Wirtschaft: Landesweit

Pax Silica: Fragen zur technologischen Souveränität der Philippinen

Die Beteiligung der Philippinen an Pax Silica wirft grundlegende Fragen zur langfristigen wirtschaftlichen und technologischen Entwicklung des Landes auf.

Minor Basilica of San Sebastian in Manila
Symbolbild: Envato

Während die USA unter der „America First“-Agenda von Präsident Trump die Führung in den Bereichen Künstliche Intelligenz (KI), Halbleiter und kritische Lieferketten stärken wollen und auch China seine strategischen Interessen verfolgt, steht für die Philippinen die Frage der Eigenständigkeit im Vordergrund.

Es gilt zu klären, ob Pax Silica dazu beitragen wird, die wissenschaftliche Kapazität, die technologische Innovation und die industrielle Widerstandsfähigkeit der Philippinen aufzubauen.

Es besteht die Sorge, dass das Land lediglich als Lieferant von Land, natürlichen Ressourcen, Wasser, Energie, Arbeitskräften und Steueranreizen dient, während die strategischen Vorteile anderen Nationen zugutekommen.

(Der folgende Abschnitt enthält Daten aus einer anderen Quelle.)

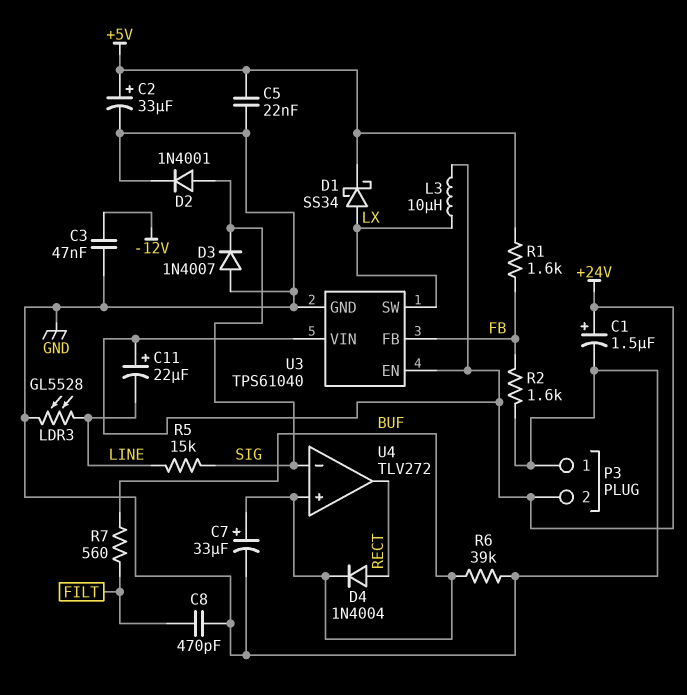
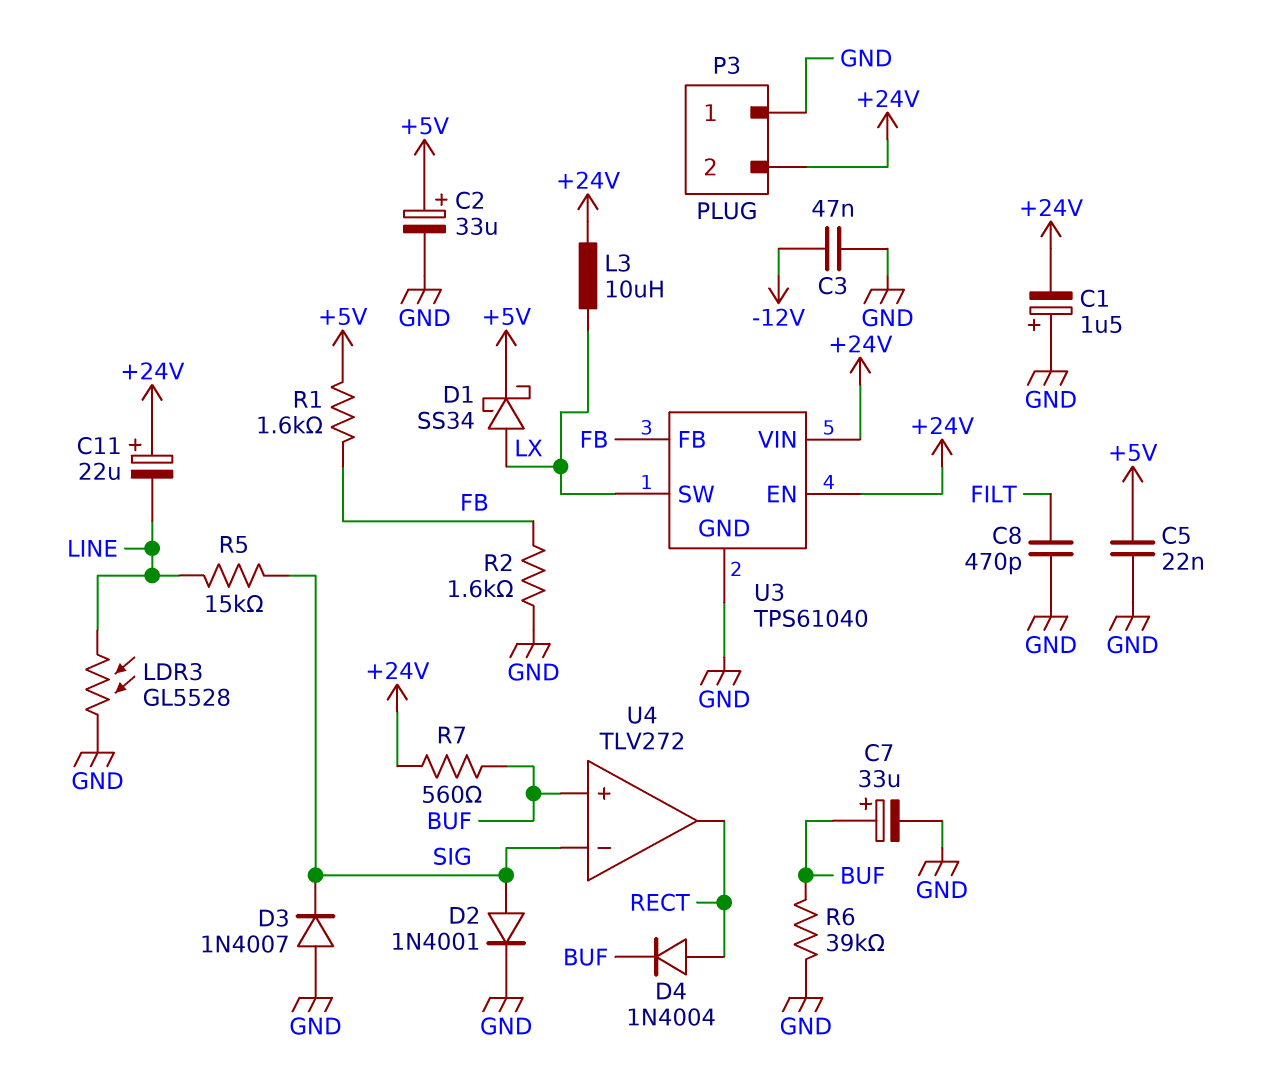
C1: 1.5uF (plus +24V, minus GND) -> 1.5uF (plus GND, minus +24V)
R7: 560 (BUF, FILT) -> 560 (+24V, BUF)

Eine echte Partnerschaft müsste laut Kritikern den Technologietransfer fördern, die Beteiligung philippinischer Wissenschaftler und Industrien sicherstellen und das Land in der Wertschöpfungskette nach oben bringen.

Neben den wirtschaftlichen Aspekten werden auch moralische und gesellschaftliche Dimensionen thematisiert.

Unter Bezugnahme auf die Lehren der katholischen Kirche, etwa durch Papst Leo XIV. in „Magnifica Humanitas“ oder Papst Franziskus in „Fratelli Tutti“, wird betont, dass Technologie dem Menschen dienen muss und nicht zur Dominanz genutzt werden darf.

Die zentrale Herausforderung bestehe darin, dass technologischer Fortschritt der menschlichen Würde und dem Gemeinwohl dienen sollte, anstatt lediglich geopolitische Rivalitäten und Machtinteressen zu verstärken.